Money is so constantly in short supply that efficiency, and profit, begin to take over Gertie’s work. She doesn’t want them to—one of Arnow’s strengths is her ability to convince us that Gertie is an artist through and through, not because of any airy-fairy beliefs about the integrity of creating, but because she was born to it, born with the skill and the need to practice it—but Clovis is insistent. The purchase of a jig saw, which enables Gertie and her children to cut pre-drawn two-dimensional shapes out of wood, speeds up the production considerably, but it comes at the expense of hand-carving, and therefore of art.

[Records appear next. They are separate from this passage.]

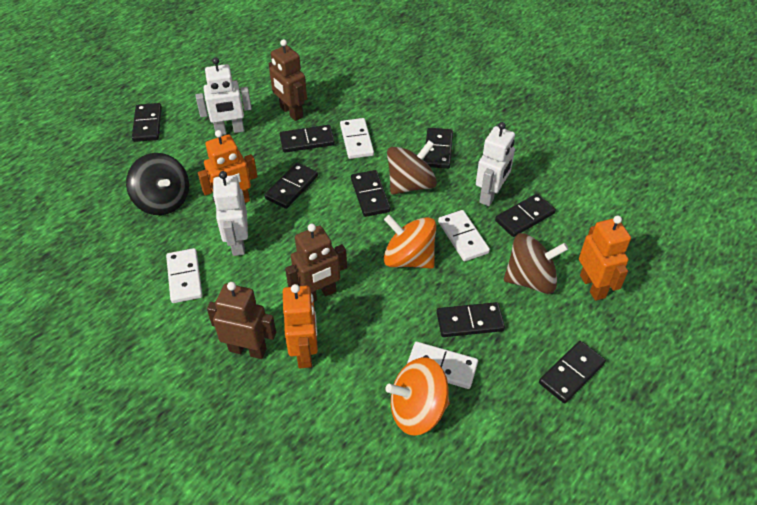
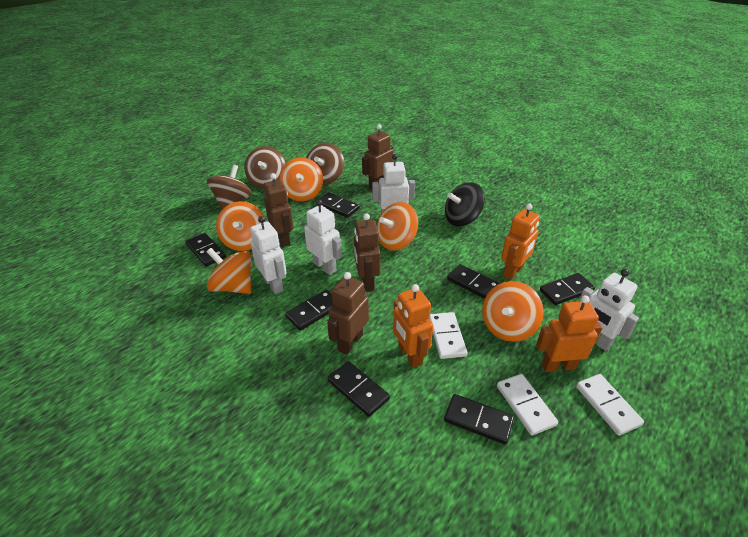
black domino: 8 -> 7
brown robot: 3 -> 4
brown spinning top: 2 -> 3
orange spinning top: 2 -> 5
white domino: 4 -> 3
white robot: 3 -> 4

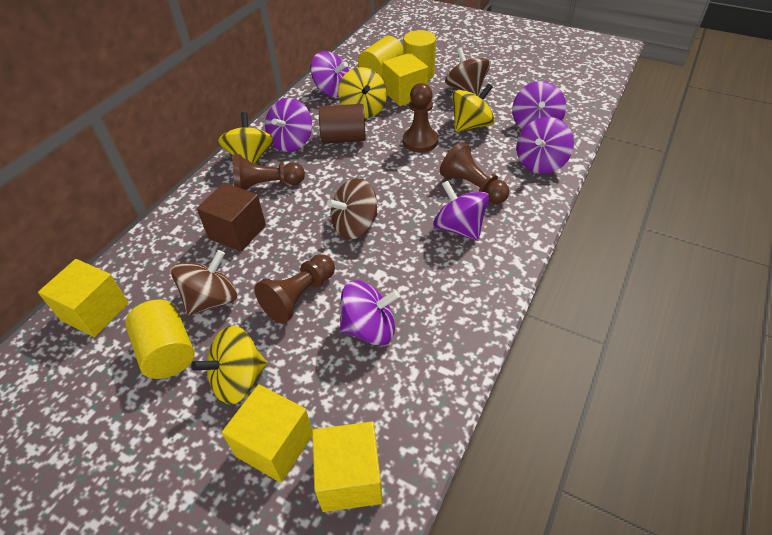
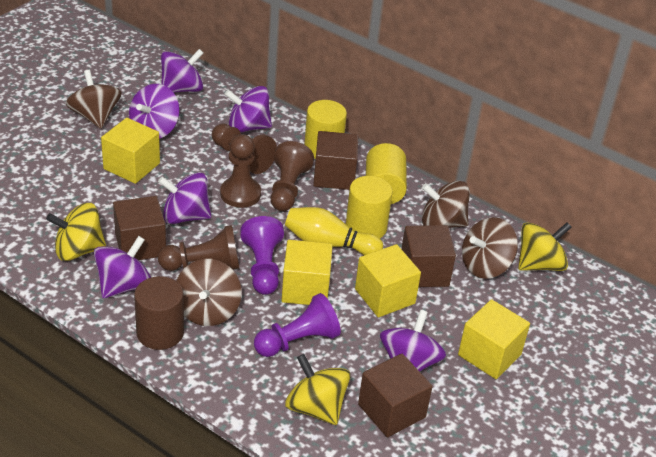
brown cube: 1 -> 4
brown spinning top: 3 -> 4
purple pawn: 0 -> 2
yellow bowling pin: 0 -> 1
yellow spinning top: 4 -> 3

The Nevels children, most of whom adapt speedily to their new circumstances, delight in their “home factory”; it throws Gertie into despair and depression, knowing as she does that the need to pay the bills will trump, every time, the need to make something beautiful and meaningful.

Gertie’s problem – one of Gertie’s problems – is that she is inarticulate. She’s an artist, but a visual, physical, active one; she carves and whittles, hoes and hews. Words don’t come easily or naturally to her. Nor do they come naturally to Clovis, a mechanic whose “tinkering” is the source of mild mockery in their small community. Gertie and Clovis love each other, clearly, at the beginning of the novel, even though they don’t have the words for it; by the end, they barely speak to one another, and have been changed out of all recognition by the new community in which they live.This inarticulacy combines with inherently patriarchal attitudes to create a code of conduct for women that seems designed for their misery: at one point, Clovis becomes anxious when he thinks Gertie is in pain, mostly because she has apparently never given any indication of being physically hurt or ill throughout their entire married life. Though it’s never stated (like so much else in this book), we can surmise that Clovis’s obliviousness to his wife’s ability to feel pain – despite her having given birth at least five times – is partly down to that female code that doesn’t let you “trouble” your husband.

One of the tragedies of The Dollmaker is that it’s a portrait of a marriage which could, in other times, have ended in divorce, as the two parties realise they are simply too dissimilar in what they want and value in life. As it is, Gertie is stuck. By the end of the book, whether she loves him or not doesn’t even matter: she must keep producing, keep paying the rent, keep her children in shoes. The block of wood that she tries to make into a Christ is sometimes mistaken for a Judas; it’s a fitting uncertainty for a book that shows us so brutally how sacrifice can also be betrayal.